Charles Vine in Licensed to Kill aka

The Second Best Secret Agent

in the Whole Wide World

While other super spy films of the 1960s take their inspiration from James Bond, Licensed to Kill wasn’t afraid to make a slew of indirect references to him. Tom Adams (The Great Escape) is Charles Vine, an agent with nearly as much skill as a certain 00 agent, and the license to prove it. Originally released in the U.K. as Licensed to Kill the film was recut and repackaged for U.S. release as The Second Best Secret Agent in the Whole Wide World with a catchy new theme song by Sammy Davis Jr. and a name and marketing campaign inspired by Avis Rent-a-Car. The structure of the film was altered to make it feel more like a Bond film, with a pre-credit sequence, but a direct reference to Bond by the Agency brass was removed along with expository dialogue regarding the macguffin and a scene in which Charles helps a young lady with a crossword just dripping with double entendre.

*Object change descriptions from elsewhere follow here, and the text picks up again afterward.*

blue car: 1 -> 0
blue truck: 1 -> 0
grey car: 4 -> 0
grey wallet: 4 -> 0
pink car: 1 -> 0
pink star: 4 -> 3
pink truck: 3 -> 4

If you’re going to rip off James Bond, there’s no reason to half step it. Writer/director Lindsay Shonteff (The Million Eyes of Su-Muru) throws everything into this one:
An evil twin, a transvestite assassin named Vladimir She-He, a helicopter fight, a Russian assassin named Sadistikov, and a broomhandle mauser carried by Vine in a fashion similar to “Nick” from the TV series Tightrope. The film would do well enough to spawn no less than FIVE sequels, two with Tom Adams as Charles Vine but without Shonteff and three with Shonteff and a trio of different actors taking on the rechristened Charles Bind.

“Women come first.” A gentleman to the last.

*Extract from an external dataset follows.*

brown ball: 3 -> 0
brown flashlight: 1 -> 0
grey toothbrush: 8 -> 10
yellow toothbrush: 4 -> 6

Boysie Oakes in The Liquidator

Before reviving the Bond novels in 1981, John Gardner created his own super spy in Boysie Oakes. Boysie joins Harry Palmer as an anti-Bond, but in a different way. Boysie (Rod Taylor) isn’t a working class super spy. He’s a coward, a lecher, and a liar. Recruited in error, he is given the codename “L” for “Liquidator” and sent on an assassination mission. Naturally, he does what any good super spy would do. He hires a true professional assassin to do the dirty work for him while he takes the boss’ secretary (the vivacious Jill St. John pre-Diamonds are Forever) out for the weekend. The vacation is short-lived, however, as an enemy agent tricks Boysie into attempting to assassinate the Duke of Edinburgh.

While not up to Bond film standards, effort was made to capture the style of the genre. Lalo Schifrin (“Theme from Mission: Impossible) composed the score, and Shirley Bassey (“Goldfinger”) sang the title song. MGM planned a series of Boysie Oakes films, but a year’s delay in the U.S. release of The Liquidator found the window of opportunity closing on them. As you’ll see in the days ahead, the field was about to get quite crowded…

“Overpaid, oversexed, and over THERE!”